Date: Mon, 1 Sep 2014 15:38:13 -0600 (MDT) From: Warren Block <wblock@wonkity.com> To: David Benfell <benfell@parts-unknown.org> Cc: freebsd-questions@freebsd.org Subject: Re: controlled environment for regular expressions? Message-ID: <alpine.BSF.2.11.1409011536560.82026@wonkity.com> In-Reply-To: <20140901204147.GA53086@home.parts-unknown.org> References: <20140901204147.GA53086@home.parts-unknown.org>
next in thread | previous in thread | raw e-mail | index | archive | help
On Mon, 1 Sep 2014, David Benfell wrote: > Hi all, > > I am having a major problem with regular expression matching returning > different results when run from a script under cron or as a delivery > instruction from postfix rather than from the command line. > > I don't even know how to debug this. These are all in scripts and > delivery instructions that I have had working for over a decade. And > when I run them from the command line, they work as expected. > > The path for seeking executables should not be at issue.
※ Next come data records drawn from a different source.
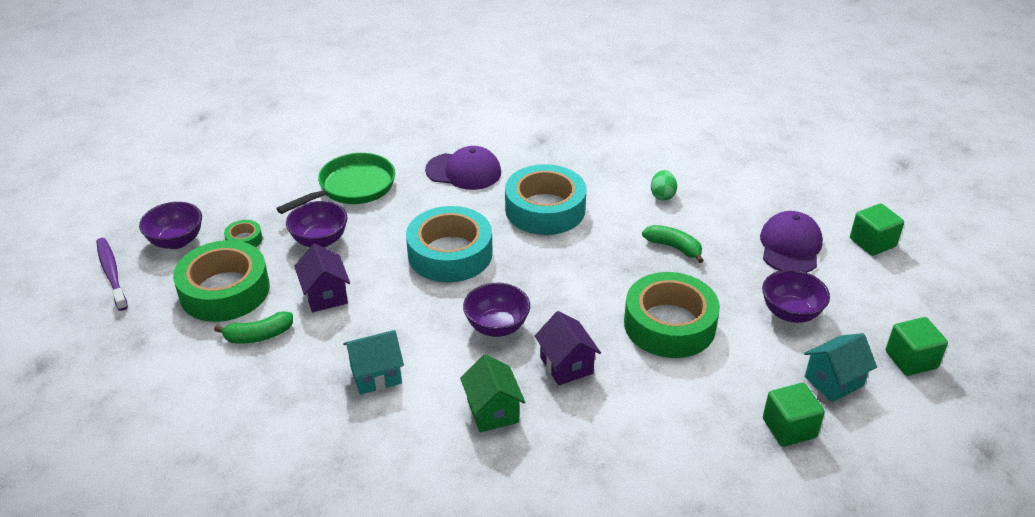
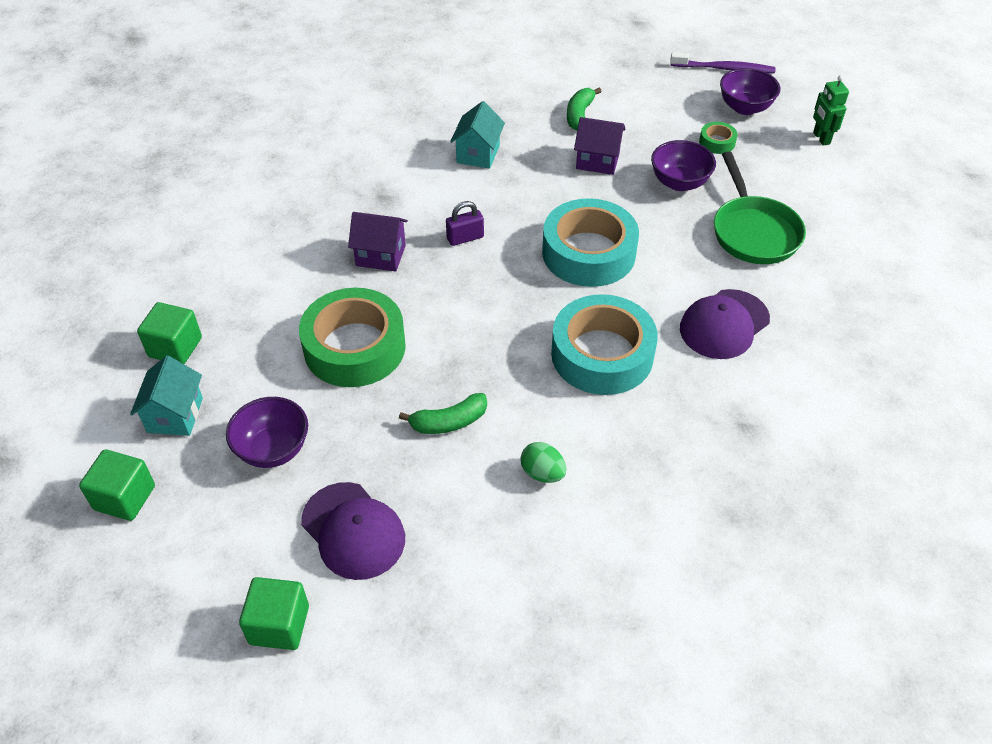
camera: 125 degrees right, 10 degrees up
(198, 190) = (821, 138): none -> green robot
(225, 290) = (652, 114): green tape -> none
(492, 411) = (380, 195): green house -> none
(497, 326) = (465, 238): purple bowl -> purple padlock

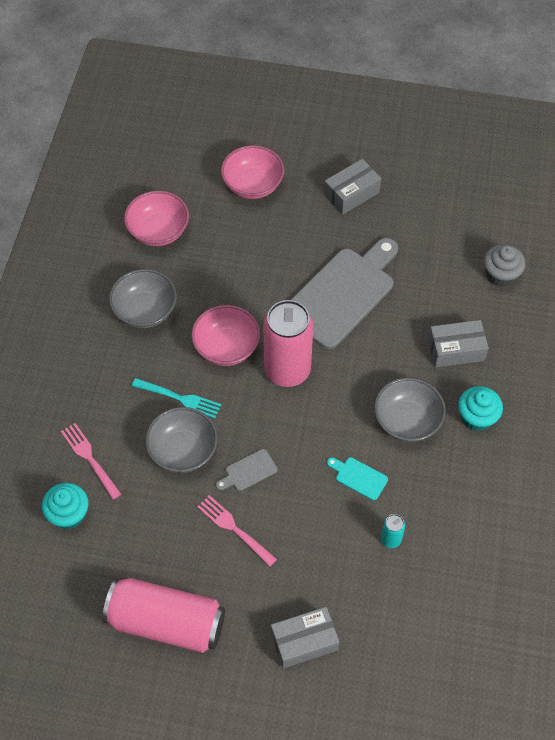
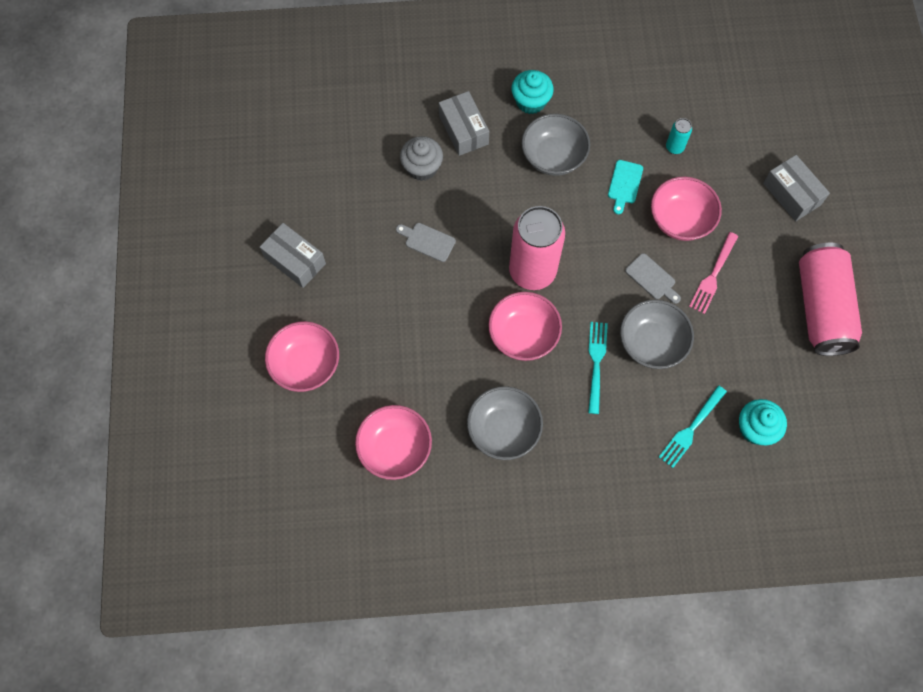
camera: 105 degrees left, 10 degrees up
(90, 458) = (691, 429): pink fork -> turquoise fork
(304, 518) = (680, 219): none -> pink bowl
(342, 294) = (427, 241): grey cutting board -> grey cutting board, size x0.40
(500, 275) = (365, 106): grey cupcake -> grey cupcake (422, 167)

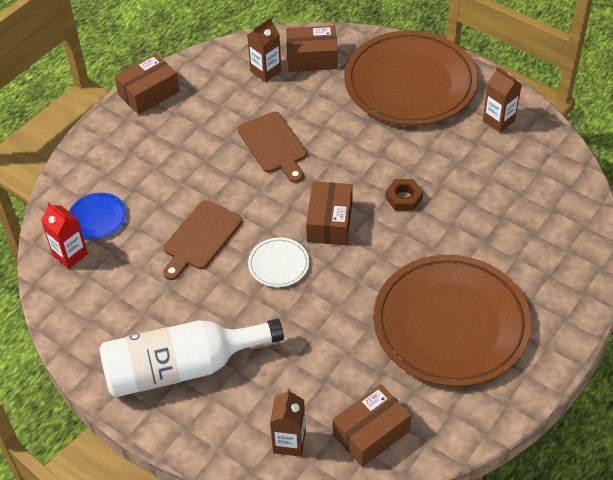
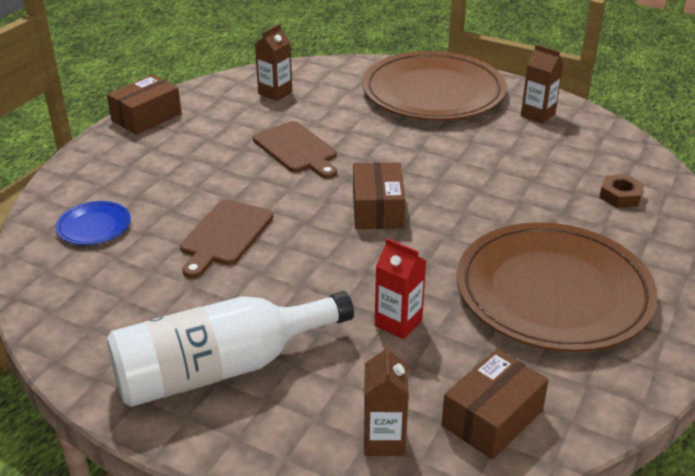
camera: 10 degrees left, 15 degrees down
(70, 254) = (60, 263): red carton -> red carton (398, 323)
(278, 264) = (326, 252): white plate -> none
(312, 58) = (323, 80): brown box -> none
(404, 198) = (457, 183): brown nut -> brown nut (620, 196)

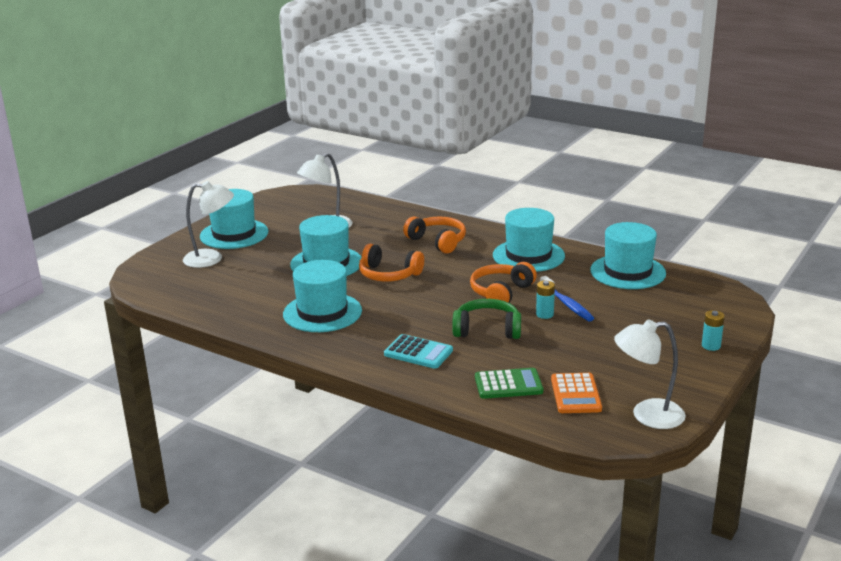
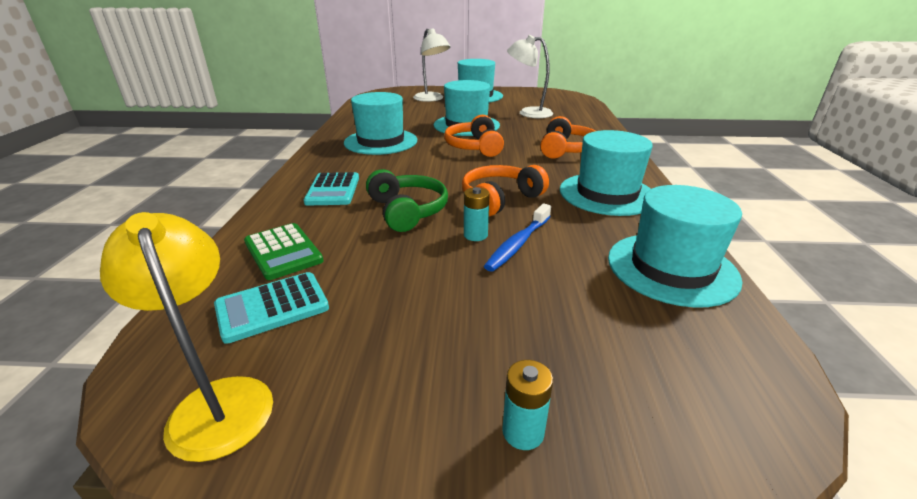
camera: 60 degrees right, 5 degrees up
(501, 292) = (500, 199): orange headphones -> orange headphones turned 45 degrees counterclockwise
(576, 394) = (272, 307): orange calculator -> turquoise calculator
(647, 415) = (217, 401): white lamp -> yellow lamp

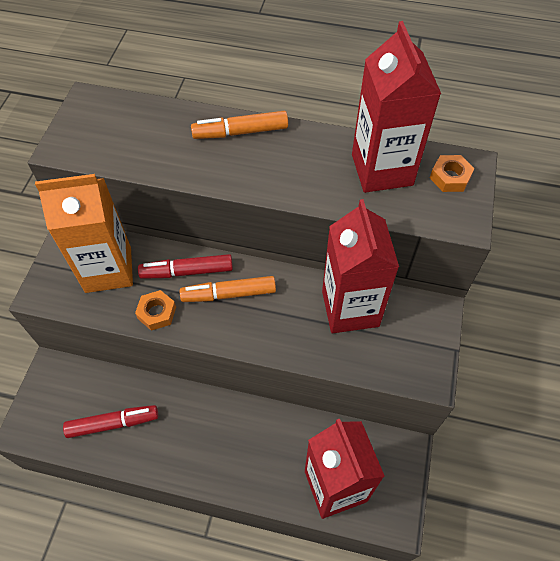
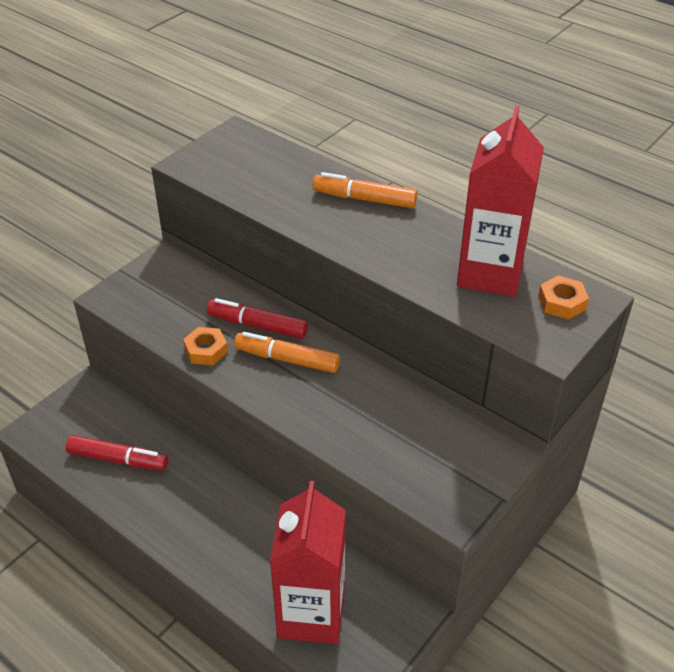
camera: 25 degrees right, 15 degrees down
(108, 269) = (183, 298): orange carton -> none
(350, 308) = (406, 417): red carton -> none

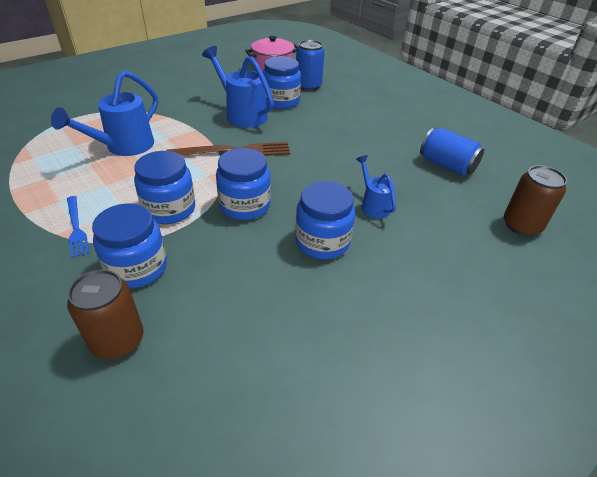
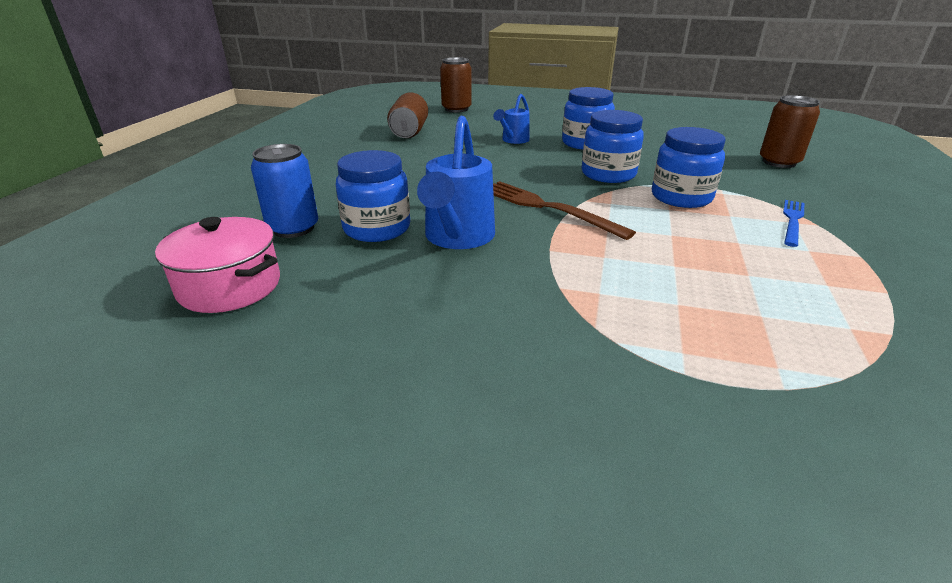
camera: 125 degrees left, 10 degrees down
(124, 147) = (679, 274): blue watering can -> none
(137, 268) = (743, 180): blue jar -> none
(447, 165) = (409, 132): blue can -> brown can

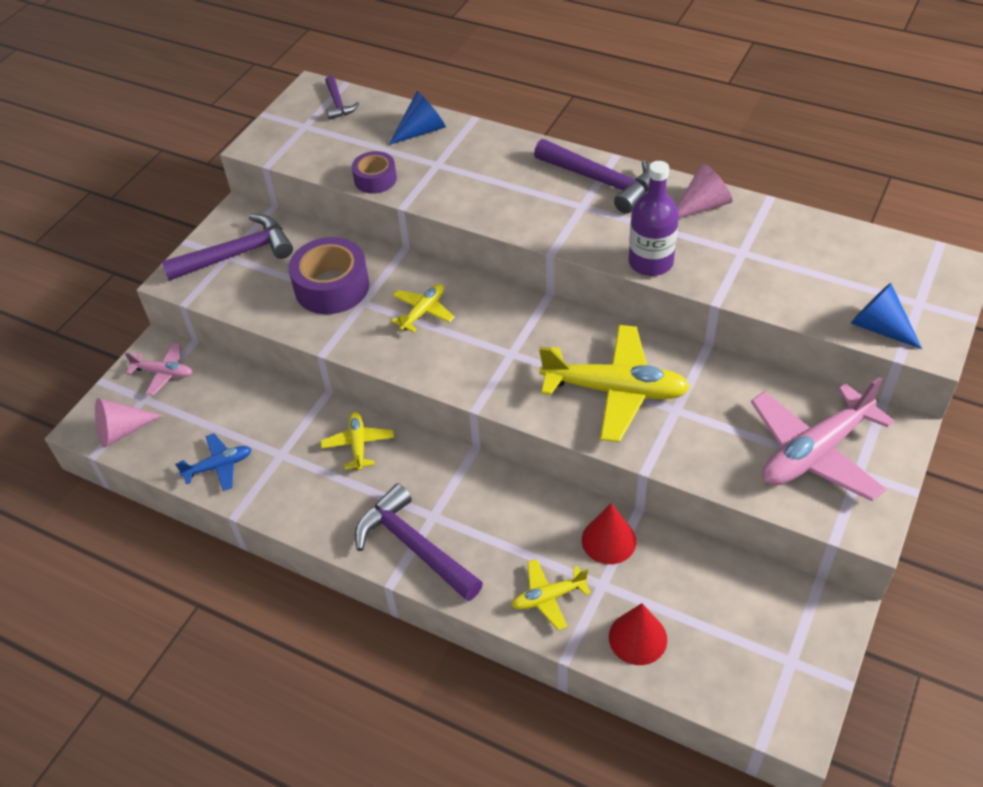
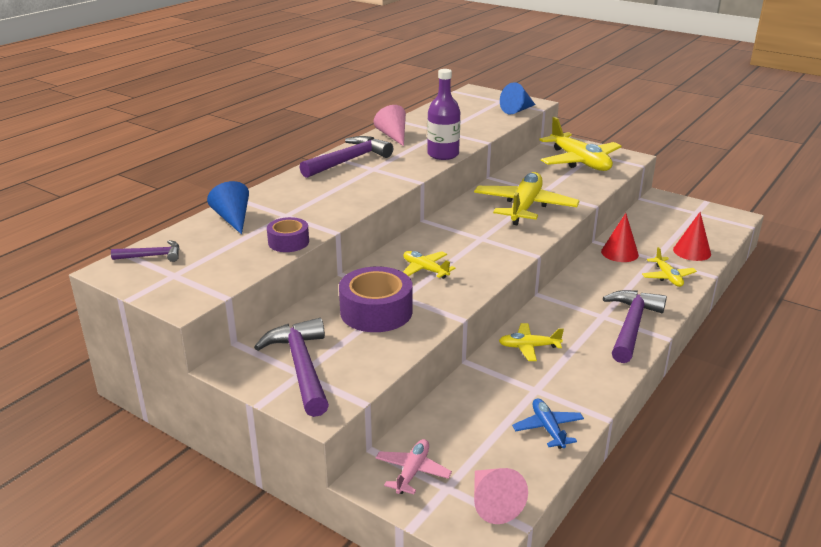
camera: 85 degrees left, 20 degrees down
(414, 546) = (631, 326): purple hammer -> purple hammer turned 150 degrees clockwise
(815, 452) = (579, 161): pink plane -> yellow plane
I use the > PATH variable in my crontabs and set it to the same PATH as at a > terminal. > > I have encountered this problem with both grep and GNU sed (gsed, from > the port). > > This is all stuff that worked until recently, and worked for years > under Linux. The only change I think I've made is to implement an IPv6 > tunnel. I hope, really hope, I can safely say that's irrelevant. > > I use zsh, also a choice that's over a decade old, for both my command > line and to run scripts. > > I've never liked regular expressions. I think they are an awful > kludge. But unfortunately, a major part of my workflow depends on them > working correctly and *predictably*. > > Has anyone else encountered problems with this? How do you fix it? An example would be useful. My first guess is that the regexes are working, but some invisible whitespace like carriage returns has snuck into the values.